I don't know anything about EventStore, but immutability and databases go surprisingly nicely together. Mash together versioned data and persistent data structures, and you get to store history efficiently (and can have separate operations for excising history). See eg Datomic.


git is a functional database, well almost. Datomic is what you get when you finish that idea. it does mostly all the same sorts of things postgres does, but like git, the strength is it has idealized caching at all layers and scales horizontally / serverless. it is also just better (do you know anyone who thinks git sucks and wants to go back to SVN or CVS?)


Good article on how EventStore can be used in production: https://medium.com/@eulerfx/scaling-event-sourcing-at-jet-9c...


What does functional mean here?


What's it good at? What is this the right tool for?


Persisting a log of events.

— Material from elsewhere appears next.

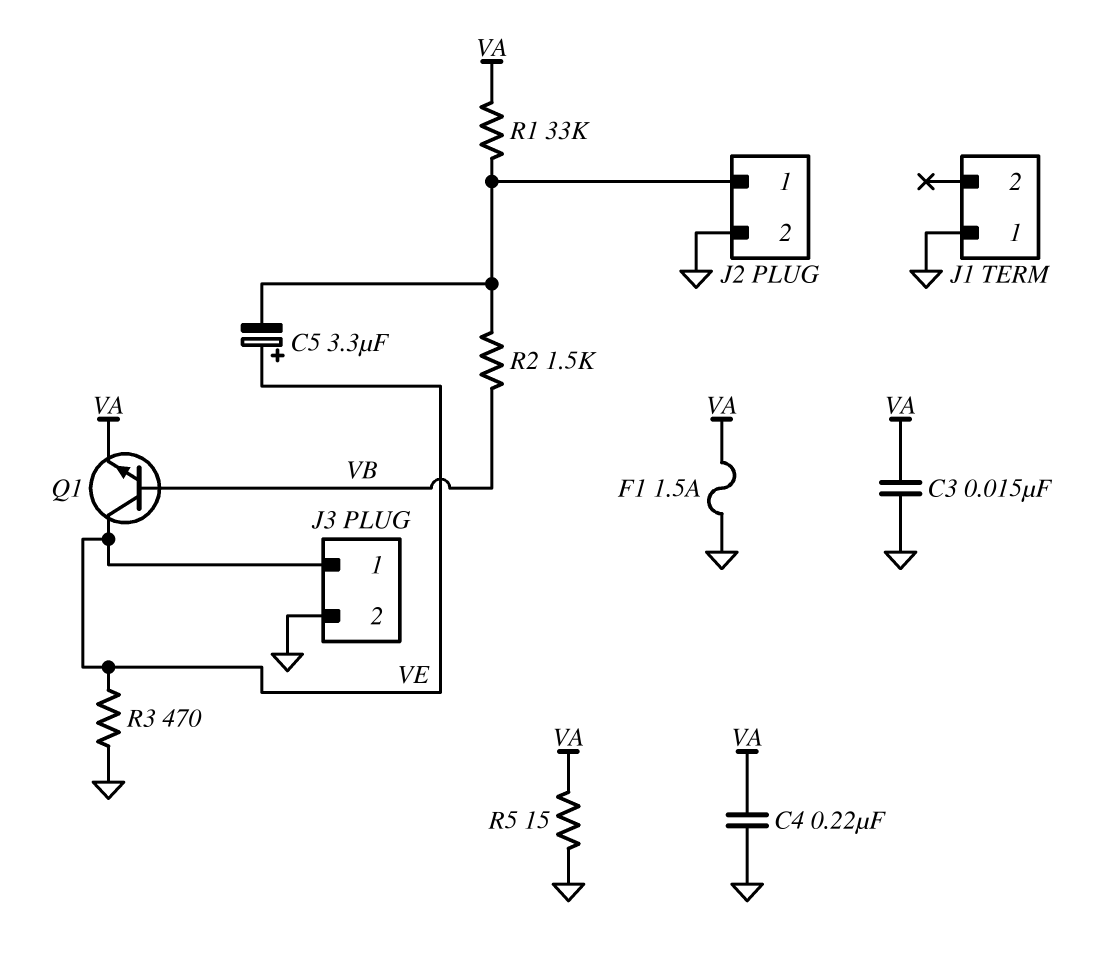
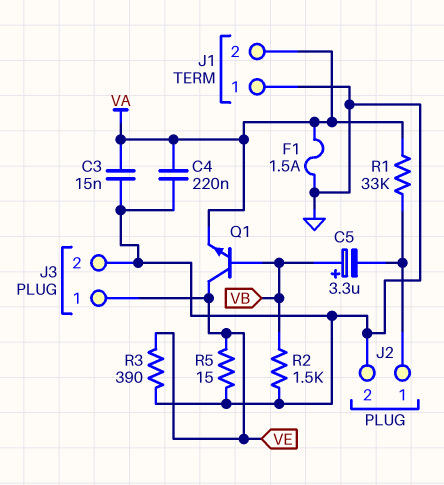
C5: 3.3uF (plus VE, minus J2/1) -> 3.3uF (plus VB, minus J2/1)
J1 pin 2: none -> VA
R2: 1.5k (J2/1, VB) -> 1.5k (GND, VB)
R3: 470 (GND, VE) -> 390 (GND, VE)
R5: 15 (GND, VA) -> 15 (GND, VE)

Used with CQRS and event-sourcing to decouple the Read model(s) from the Command layer for benefits like: multiple read models (projections), time-travel and audit-ability (rebuild the read model to certain point in time), and decoupled contexts.

Event-sourcing can be a really useful tool in many domains, but especially where having a state-of-the-art audit log is helpful.


In the parlance of Domain-Driven Design, every aggregate (think object instance as a loose equivalence) is its own stream of events. Loading aggregates involves replaying events until you are caught up.

The key design requirement here is to deeply understand the reads your application will need to perform.

The downsides are you have to push the data somewhere else to digest and report on it. Relations are tough to model, too, as events that happen to more than one aggregate essentially have to repeat the data in each stream in the form appropriate to that domain entity. (You can often model this as one event causing another. Projections work less well for this circumstance.)

This can make it hard to draw data from the underlying store. Instead you must "hydrate" it into objects in memory to ask questions of it, though projections can help. EventStore is definitely not the right choice if you need ad hoc query capability. (I used EventStore in production for 2 years with F#.)

I'd classify this as an exotic data store. Use it if you have a really strong need for event-sourcing. Me... I'd likely choose Datomic instead.


It's kind of weird that it's linked to the repo, and not the documentation. https://eventstore.org/docs/event-sourcing-basics/index.html


It's not a new concept.


Was some claim to a new concept made somewhere? I haven't seen this.

A new realization of an existing concept can be notable.


To be fair I have been talking about event sourcing for over a decade. The concepts have been around far longer than that. In fact most databases "event source" their own internal structures.

There is however benefit to modelling a system in that way and not just an internal transaction log. I have done many talks on the subject and you should be able to pull one up on youtube etc fairly quickly (its a bit much to go through in a comment).


Few things are new concepts. Not being a new concept doesn't mean this is interesting or useful.